This year’s race for New Hampshire governor has a crowded and diverse field. There are legislators, mayors, executive councilors, and all with private sector experience.
As part of our primary coverage, we’re looking at how those experiences shape the candidates' bid for the corner office. All Things Considered host Peter Biello talked with NHPR reporter Paige Sutherland about Republican Jeanie Forrester and her time as chairwoman of the Senate Finance Committee.
To start off, for people who don’t know the role of Finance Committee Chairperson – break it down for us?
You could say that the Chair of Senate Finance is the most powerful position in the New Hampshire Legislature. Any bill with money attached to it has to go through Finance and the committee chair is in charge of crafting the state budget – meaning every state dollar that gets spent comes across his or her desk.
Speaking of budgets, the last state budget process was a bumpy one. Tell us a little about that and Forrester’s role as chair during that process.
Yes. New Hampshire last year had its first budget veto in 12 years – a new thing for most people involved in the process, especially Forrester, who was managing her first budget.
The veto meant lawmakers had to take another stab at writing the budget in hopes of striking a compromise with the governor.

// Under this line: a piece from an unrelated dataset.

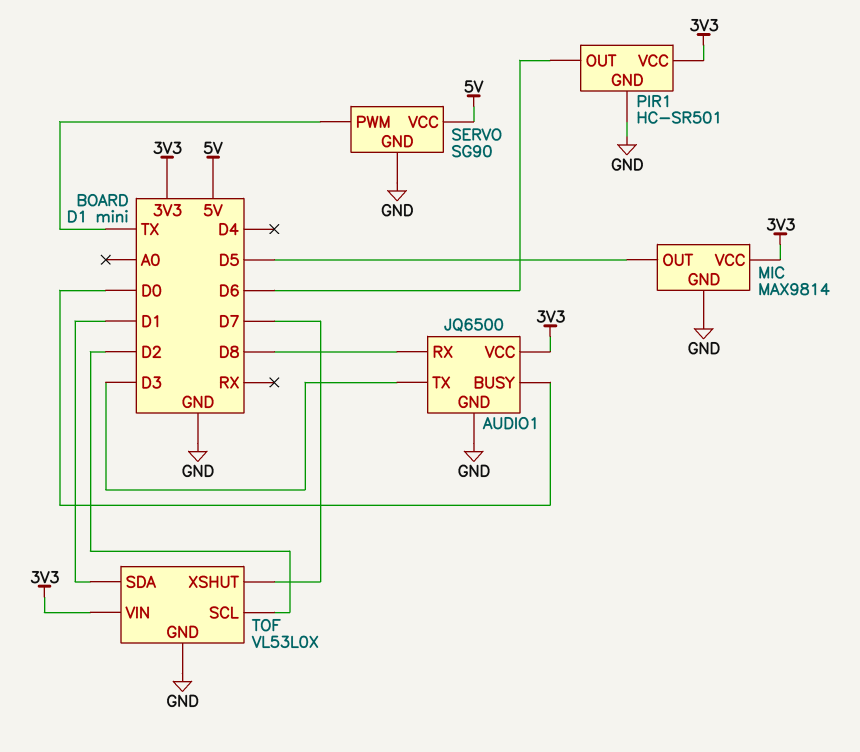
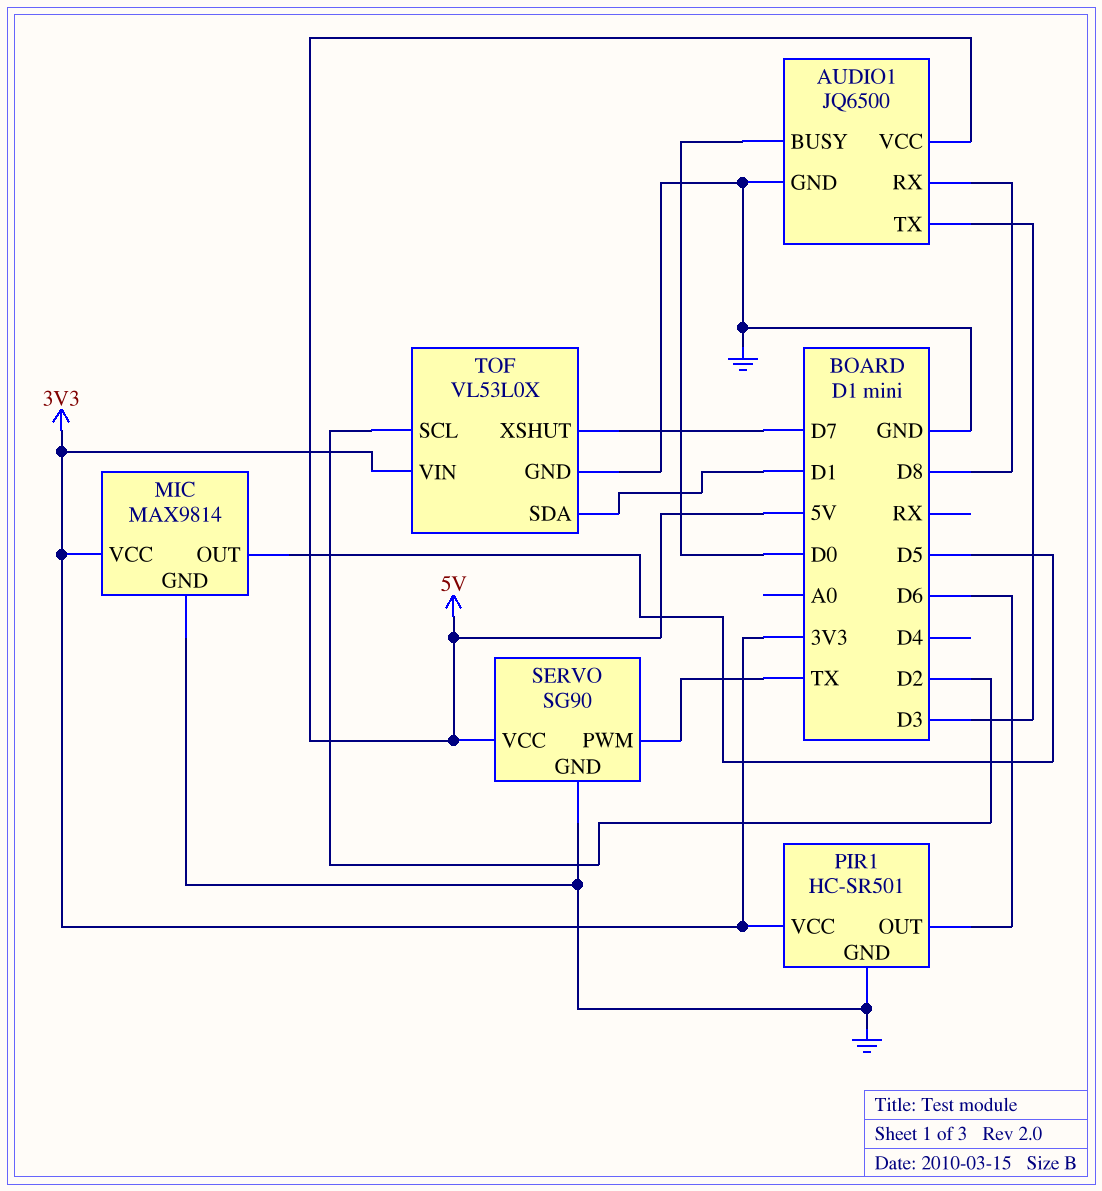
AUDIO1 pin VCC: 3V3 -> 5V

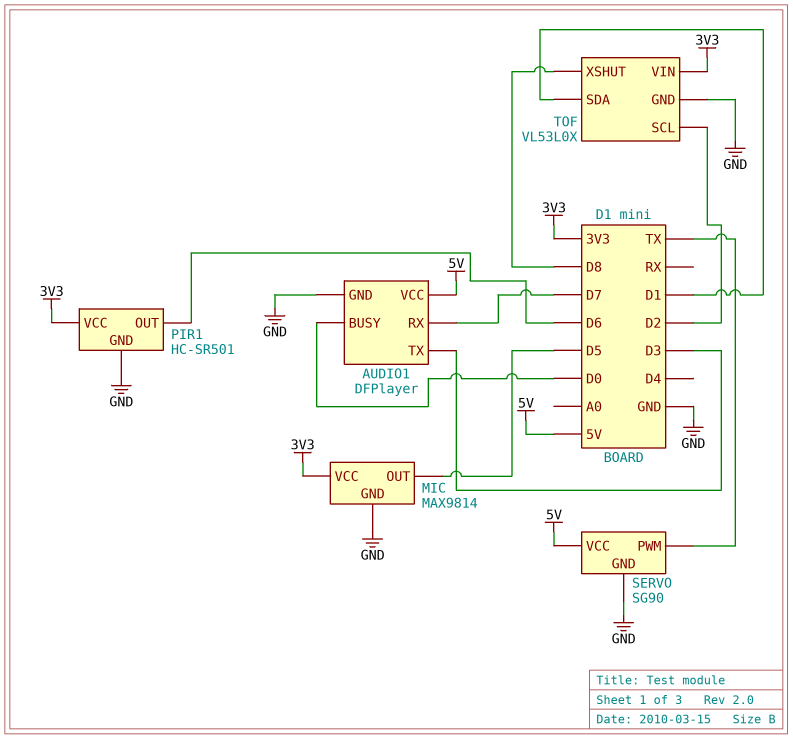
AUDIO1: JQ6500 -> DFPlayer
AUDIO1 pin RX: D8 -> D7
TOF pin XSHUT: D7 -> D8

But with the books still open, it meant advocates and lobbyists had more time to fight for what they wanted in the state’s budget. Many of them came knocking on Forrester’s door. One was Jim Monahan, a well-known Concord lobbyist. He told me Forrester managed that process quite cannily.

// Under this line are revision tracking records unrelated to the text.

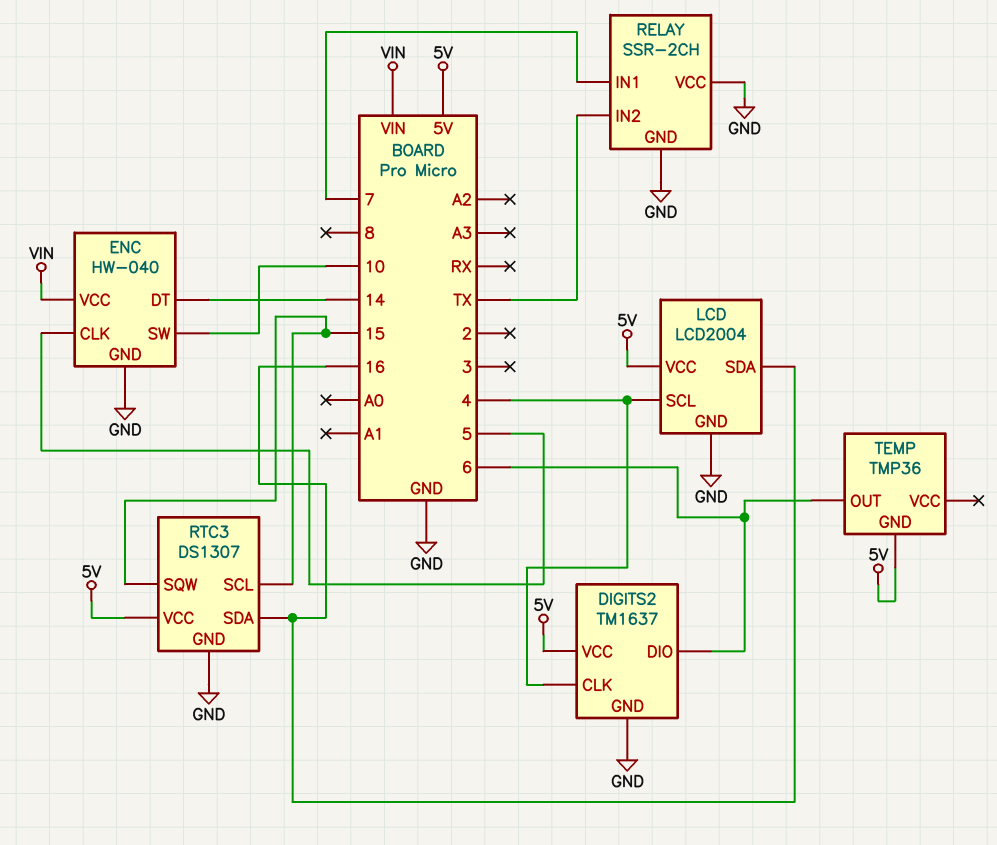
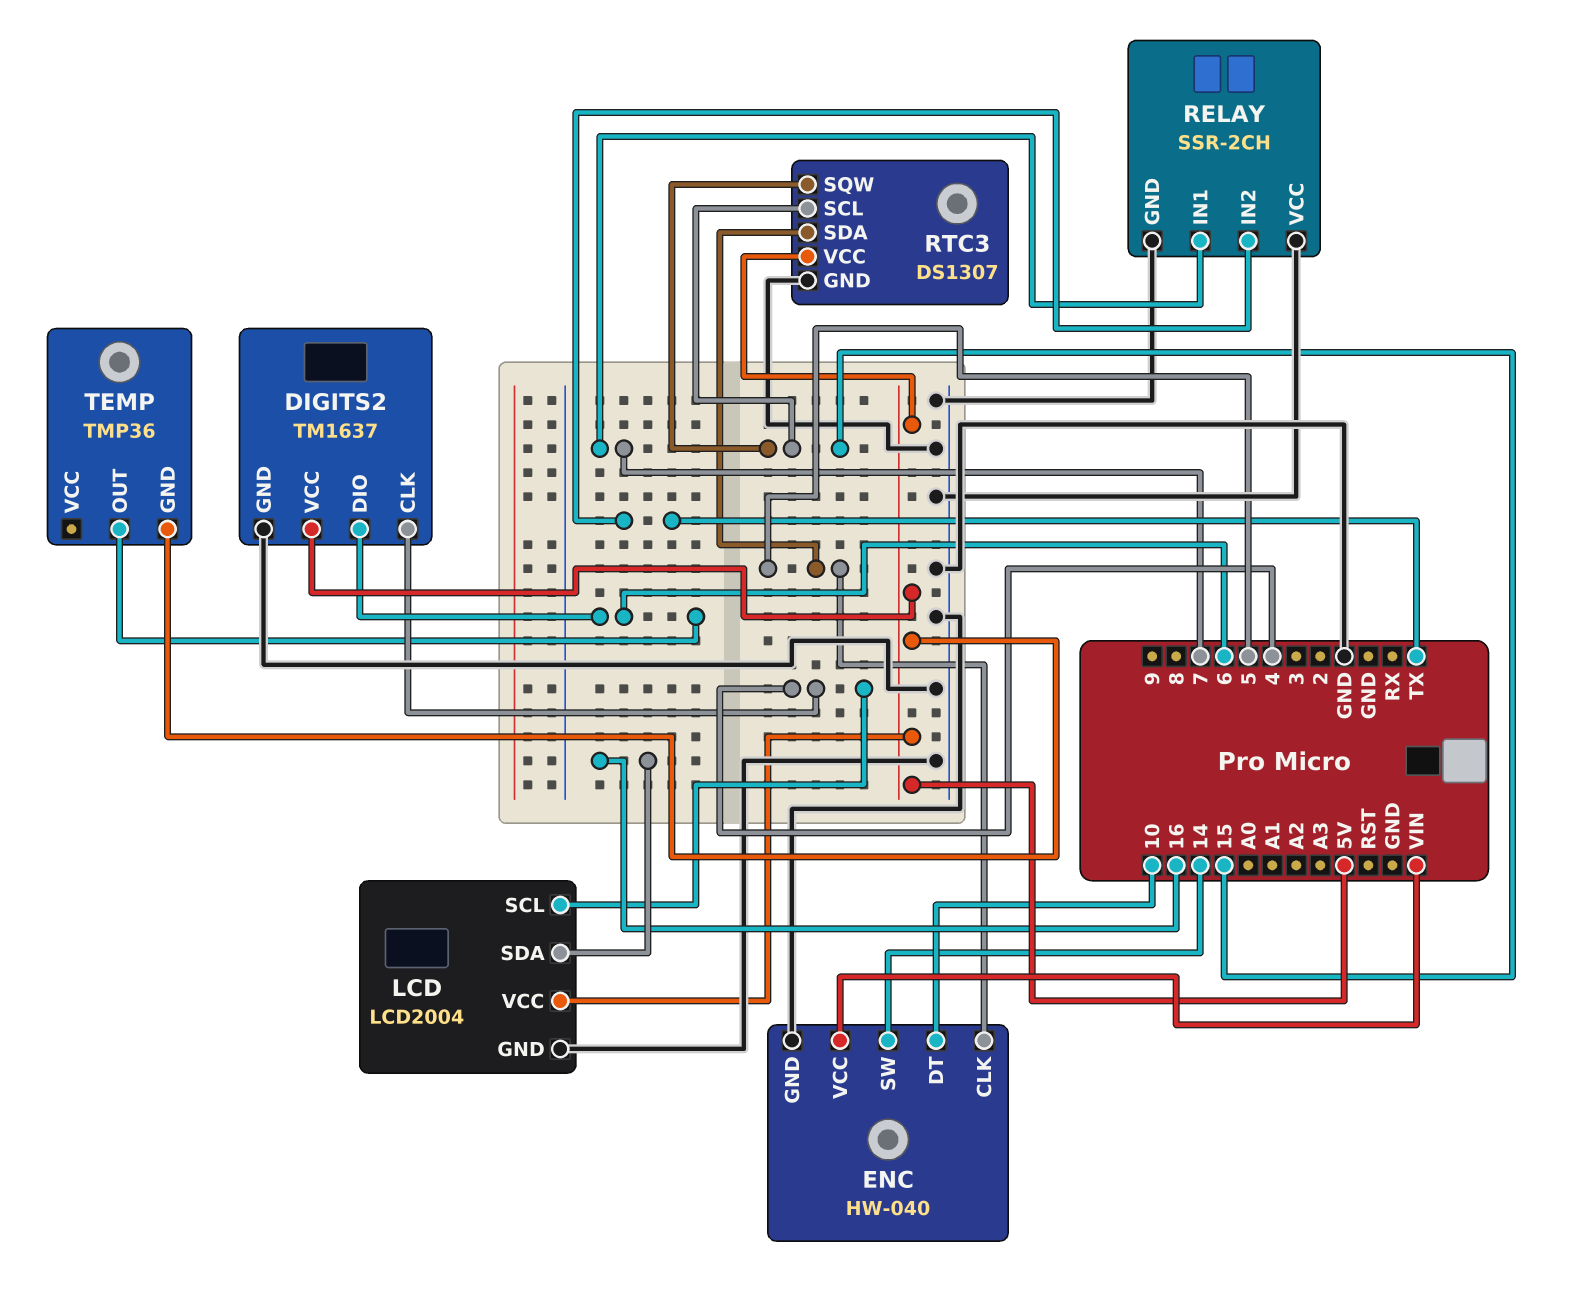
ENC pin DT: 14 -> 10
ENC pin SW: 10 -> 14
RTC3 pin SDA: 16 -> 5

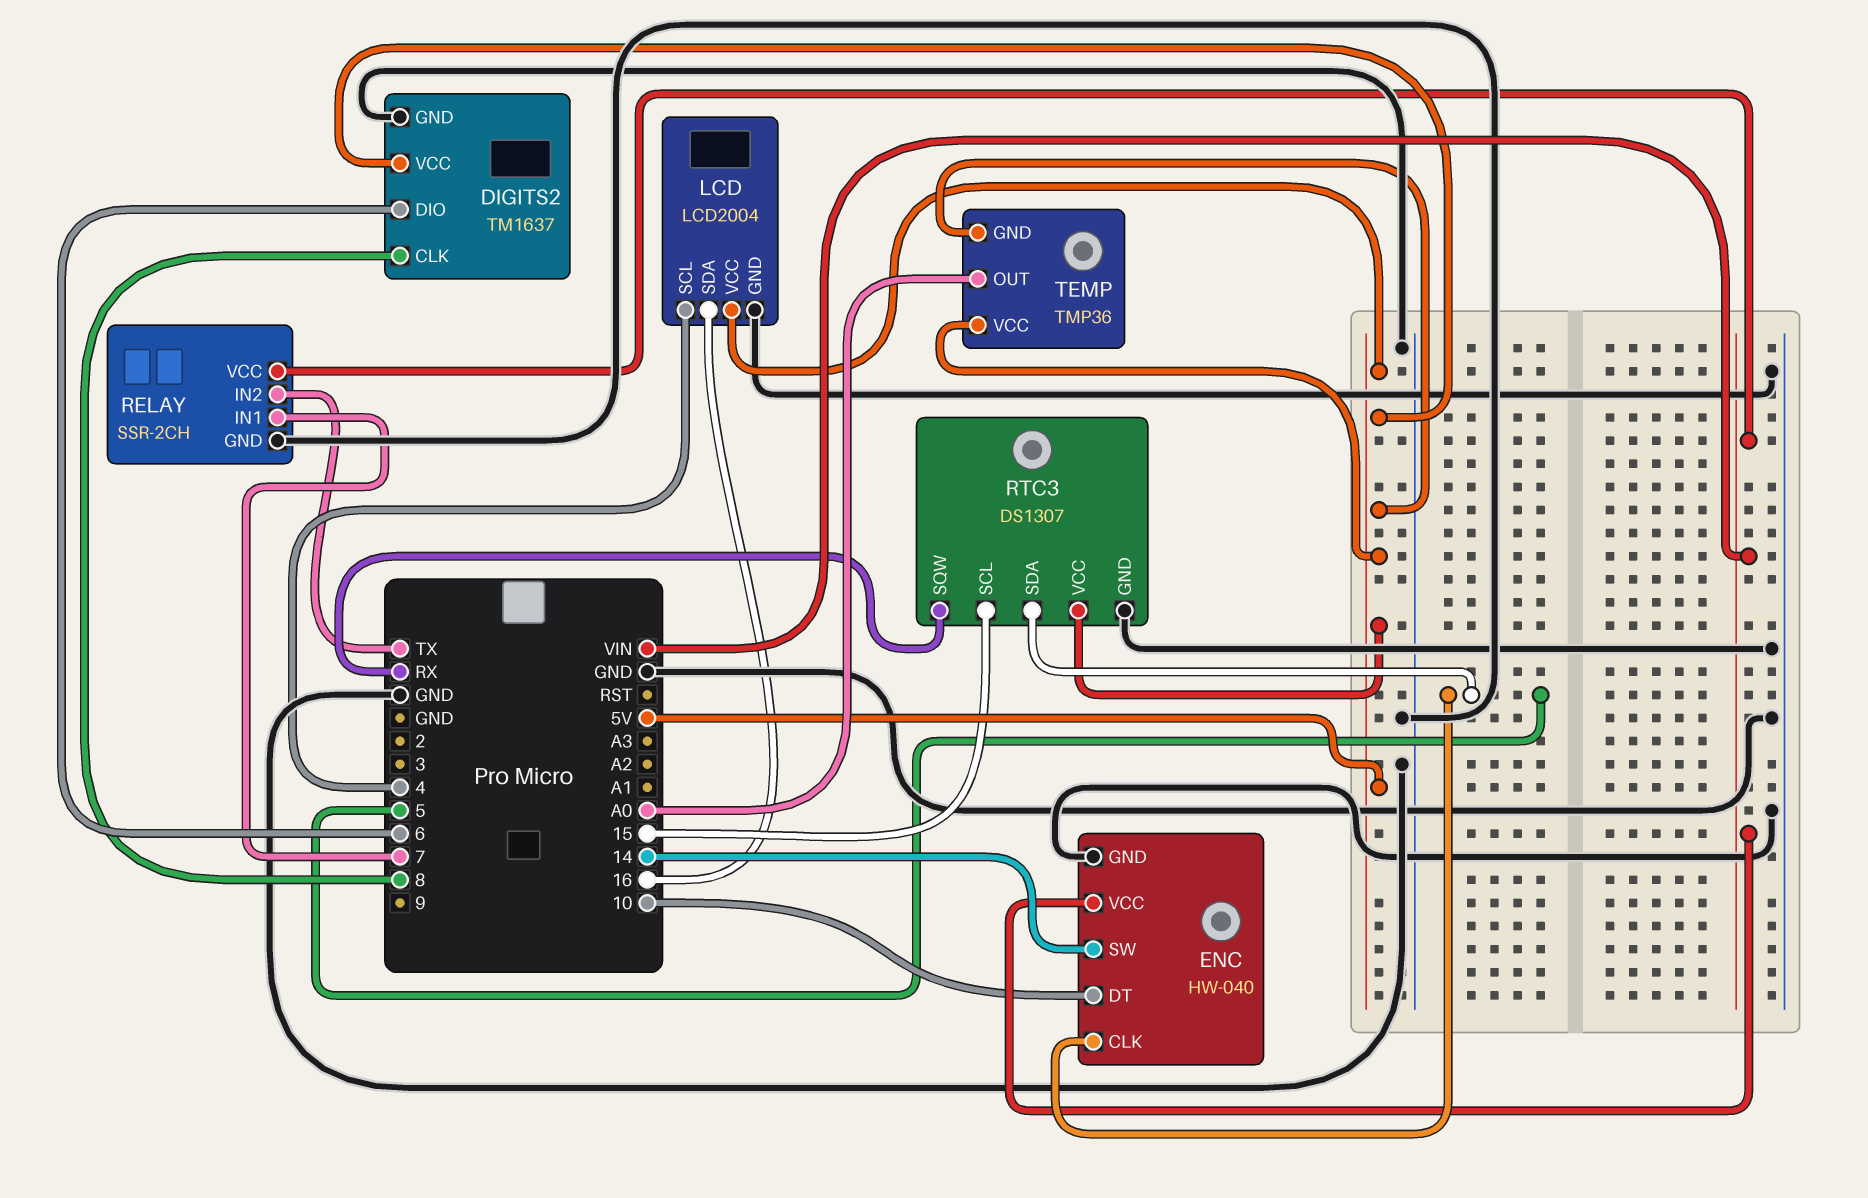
DIGITS2 pin CLK: 4 -> 8
RELAY pin VCC: GND -> VIN
RTC3 pin SQW: 15 -> RX
TEMP pin OUT: 6 -> A0
TEMP pin VCC: none -> 5V

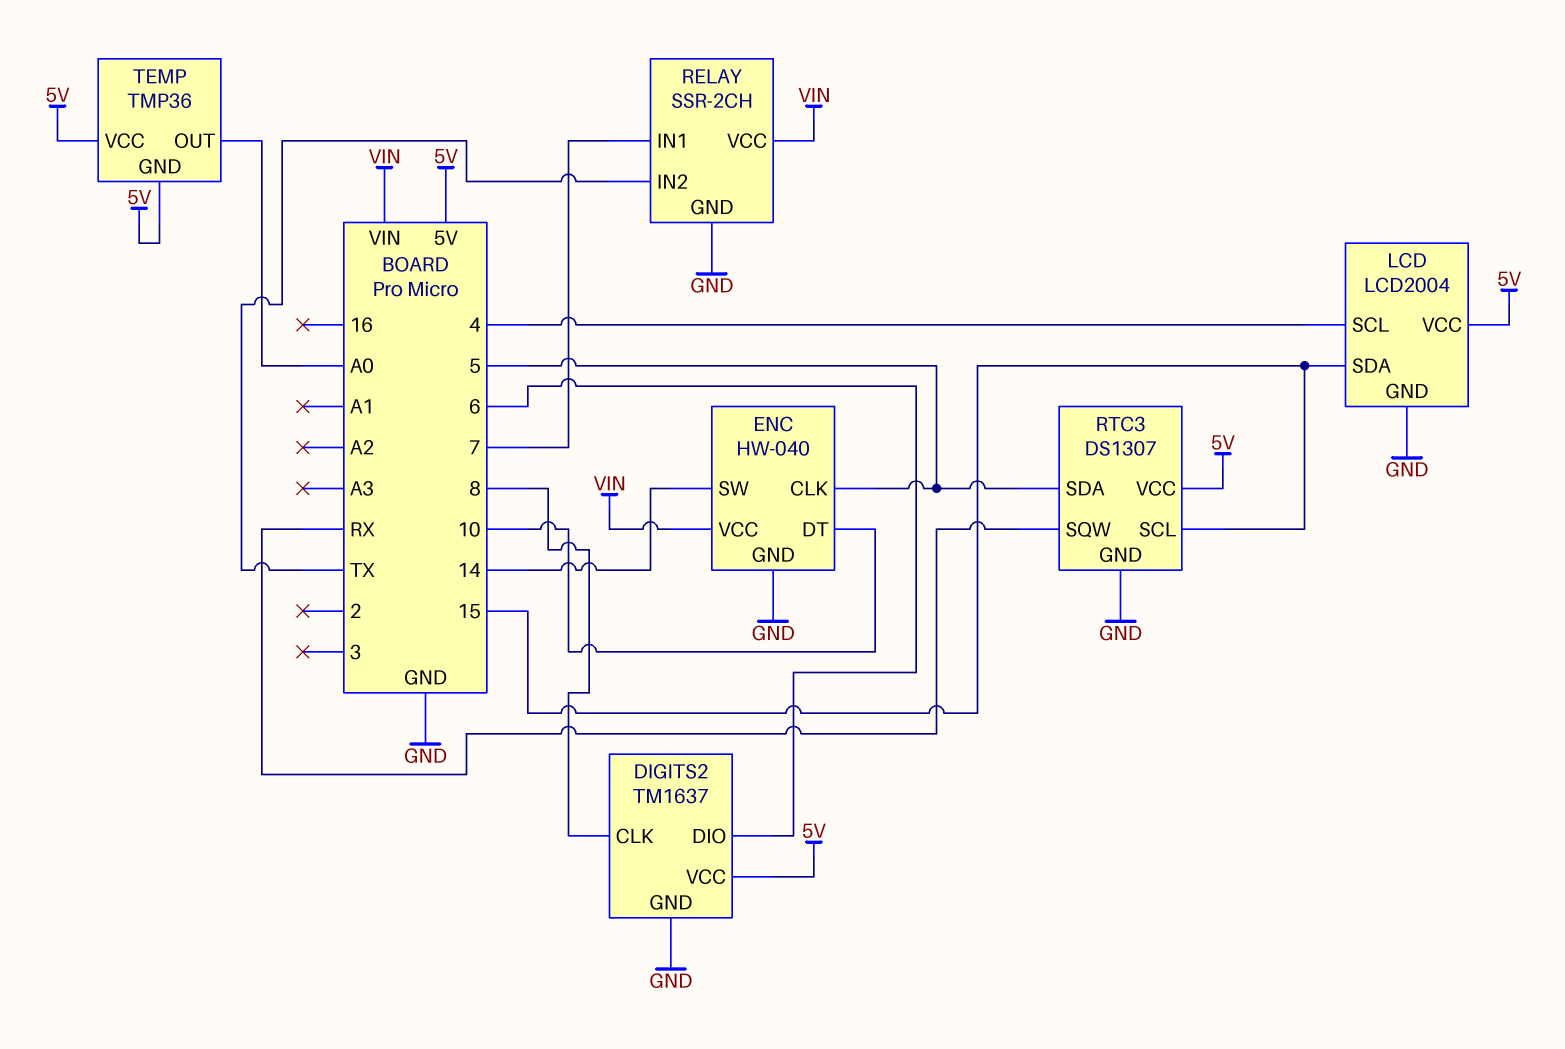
LCD pin SDA: 16 -> 15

“She’s very careful not to overpromise to folks who lined up outside her office door asking for changes. There was certainly a sense that she understood people’s priorities and needs but I don’t think folks left those meetings feeling as though they were receiving promises that couldn’t be fulfilled,” Monahan said.
Quite a budgetary year to be a Senate Finance Chair novice. What was your take-away with how she managed the committee?
Although Forrester was chair, being in the room you would have often thought Chuck Morse, the Senate President, was running the show.
He was the most vocal during meetings – giving fiery speeches whenever he disagreed with something or wanted something passed. Forrester was more behind the scenes and pretty calm whenever she disagreed on an issue.
But if you talk to Senate veterans, they’ll tell you that dynamic isn’t entirely unusual.
The Senate president is always going to have a big role in budget negotiations – as important if not more so than the finance chair.
Aside from the budget, what were some of the issues Forrester focused on?
Forrester pushed for a rate increase for home health care providers – the first time in roughly a decade. She was very vocal on putting money towards Meals on Wheels.
And she’s also been active on substance abuse issues – both during the budget process, the special session as well as the last legislative session. I think a big part of that is rooted in her past work at a substance abuse treatment center.
She’s also been very responsive to law enforcement. Franklin Police Chief David Goldstein, who’s testified numerous times at the State House on behalf of the New Hampshire Police Chief’s Association, talked to me about this.
“We have an issue, bring it to her, she has been attentive, she has been curious about these issues, asks good questions. If she sees something she believes when we’ve testified and discussed outside committees and what have you she is right there, she is right behind us, she is supportive,” Goldstein said.
You saw that this past legislative session when the House killed a bill she sponsored that would have put money towards a program targeting drug dealers. Forrester was pretty vocal about the House’s rejection and lawmakers ended up going into a special session to pass it.
During her time as chair were there any controversial decisions she made that stand out to you?
One would be her vote against continuing the state’s Medicaid Expansion Program. Her position, like many Republicans, was that she wanted to require everyone in the program to have to work or volunteer – something the federal government has rejected in the past.
But it was at odds with her strong advocacy on substance abuse treatment. Those in the substance abuse community said continuing this program was one of, if not the most, important issue for getting help for people struggling with addiction.
Also her position on the state employee pay raise. This issue became a pivotal one during the budget veto as the Governor made it a priority, but Republican budget writers in the House and Senate never even included it in their spending plans.
Jay Ward, who lobbies for the state employees union, says he was shocked when Forrester said the pay raise never came up during budget meetings.
“She was making up things saying we never talked to her about it when indeed we did. We had members calling her consistently about it but she made up stories for political gains,” Ward said.
A 2 percent raise for state workers did end up in the final version of the budget. But that final budget, the one on the books today, is basically the Senate backed spending plan – the one Forrester oversaw as chair.